W efekcie warszawskie indeksy kontynuowały spadki. Była to już kolejna spadkowa sesja, a co gorsza, wyprzedaż przyspieszyła. Tym razem WIG20 finiszował ponad 1,1 proc. pod kreską, a WIG stracił 1 proc. Krajowe indeksy poruszały się zgodnie z kierunkiem wyznaczonym przez pozostałe europejskie rynki akcji. Na większości z nich więcej do powiedzenia mieli sprzedający, dzięki czemu gros indeksów Starego Kontynentu została zepchnięta głęboko pod kreskę. Przesądziły o tym fatalne wskaźniki PMI, obrazujące koniunkturę w niemieckim i europejskim przemyśle. Inwestorzy dostali kolejne potwierdzenie o zbliżającej się recesji.

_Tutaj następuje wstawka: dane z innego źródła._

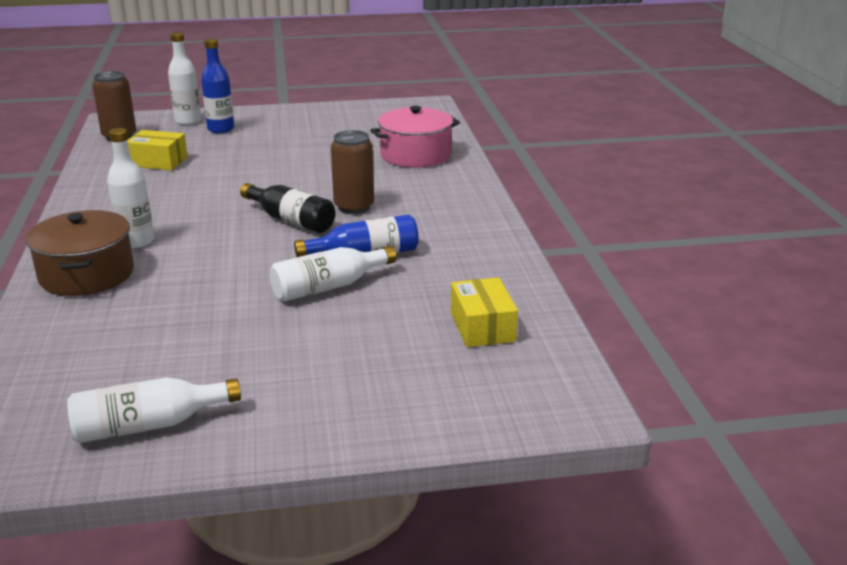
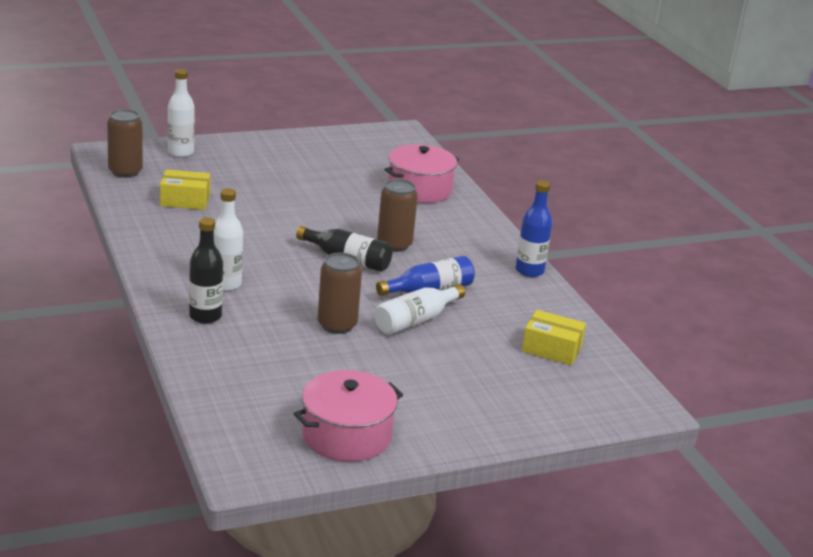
camera: 15 degrees left, 0 degrees up
(87, 274) = (205, 316): brown pot -> black bottle
(148, 425) = (346, 435): white bottle -> pink pot
(221, 129) = (220, 162): blue bottle -> blue bottle (529, 271)
(231, 289) = (337, 325): none -> brown can
(482, 327) = (551, 349): yellow box -> yellow box turned 45 degrees counterclockwise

W Warszawie najchętniej pozbywano się największych spółek z WIG20. Słabsze zachowanie krajowego rynku zawdzięczamy przede wszystkim wyprzedaży walorów spółek wydobywczych – KGHM i JSW. Sprzedający pojawili się też na papierach banków, choć w tym gronie można było znaleźć kilka pozytywnych wyjątków. W przypadku tego sektora inwestorzy wciąż mają obawy związane ze zbliżającym się terminem publikacji wyroku TSUE w sprawie kredytów frankowych. Stąd duża zmienność w notowaniach banków posiadające istotne portfele kredytów we tej walucie. Niektóre z nich zdołały jednak odrobić poranne straty, a nawet, jak w przypadku mBanku, zakończyć dzień efektownym odbiciem. Na celowniku kupujących ponadto znalazły się akcje Lotosu, Dino i Santandera.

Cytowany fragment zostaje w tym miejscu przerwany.